En la época en que Edelca (Electrificación del Caroní) fundó el Parque La Llovizna tenía dos puentes colgantes grandes.

El primero a la entrada y el segundo para pasar el salto más impresionante.
 
El Primero de los puentes colgante, que se cayó en 1964, causando la tragedia donde fallecieron varias personas que vinieron para la convención de la Federación Venezolana de Maestros, se desprendió una de las bases, haciendo que girara y luego se desprendió el resto La mayoría de los fallecidos quedaron atrapados debajo del puente, dentro del agua.

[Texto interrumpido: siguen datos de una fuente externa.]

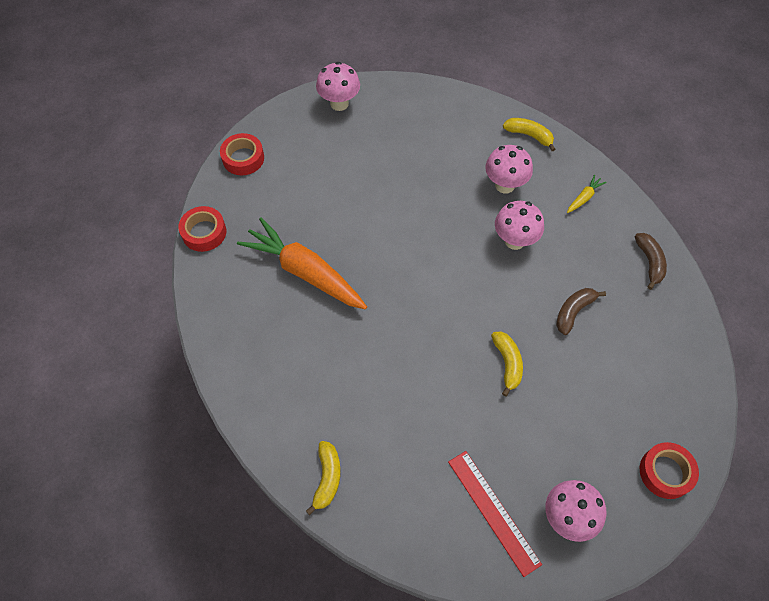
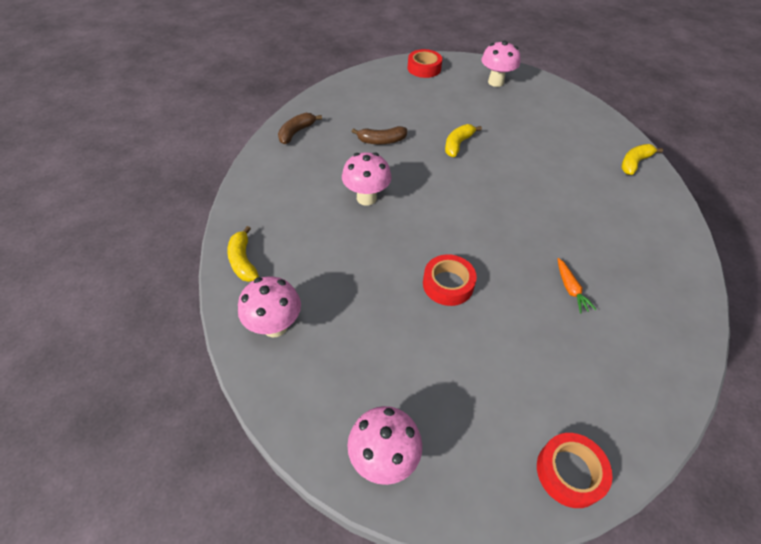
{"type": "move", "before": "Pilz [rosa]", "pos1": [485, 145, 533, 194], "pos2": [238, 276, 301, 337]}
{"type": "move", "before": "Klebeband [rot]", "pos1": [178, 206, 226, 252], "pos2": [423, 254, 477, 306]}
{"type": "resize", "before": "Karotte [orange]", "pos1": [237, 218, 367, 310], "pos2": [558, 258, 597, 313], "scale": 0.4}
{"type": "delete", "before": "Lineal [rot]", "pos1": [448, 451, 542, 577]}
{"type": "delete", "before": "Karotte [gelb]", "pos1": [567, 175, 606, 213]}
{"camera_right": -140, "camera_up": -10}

Dicen que la falla se debió (más a las del puente) la falta de prudencia, pues cuentan que venían alegres de celebrar su almuerzo de la Federación se bajaron instantáneamente de las autobuses como encantados y maravillados por la naturaleza, sin pensarlo fueron directamente al puente colgante, les pareció gracioso que las maestras se asustaran con el balanceo del puente. La estructura se conformaba por tablones de madera gruesa y guayas de acero que se expandían por los 7 metros de largo más el metro y medio de ancho que tendría, Los guarda-parques les pidieron que se bajaran, pero no hicieron caso, con el fatal desenlace que todos conocemos el puente se rompió en segundos. Solo sobrevivió el profesor Luís Beltrán Prieto Figueroa, quien más tarde se convirtiera en uno de los mas ilustres intelectuales del país, quien falleció hace mucho tiempo después, dejando un gran legado de educación. Tras estar cerrado al público por 2 años, fue reabierto con el Puente actual de concreto y acero.

 El segundo puente colgante, finalmente también fue reemplazado por el actual, pintado de verde, construido sobre dos vigas. Se colgó 2 metros más alto y el efecto de la llovizna del salto es menor.

De igual manera se está planeando unirlo con el Parque Loefling, ubicado en la otra costa del Caroní, para lo cual han solicitado el puente viejo sobre el Cuyuní, en El Dorado.
Ahora la historia de los maestros caídos en el Caroní pareciera un cuento lejano, una reflexión postrada en espera de un reconocimiento o una sencilla palabra de aliento. Solo quedó latente el recuerdo de un puente colgante de madera en una ciudad nacida al calor del hierro.

El Parque La Llovizna se encuentra ubicado en Puerto Ordaz, Estado Bolívar.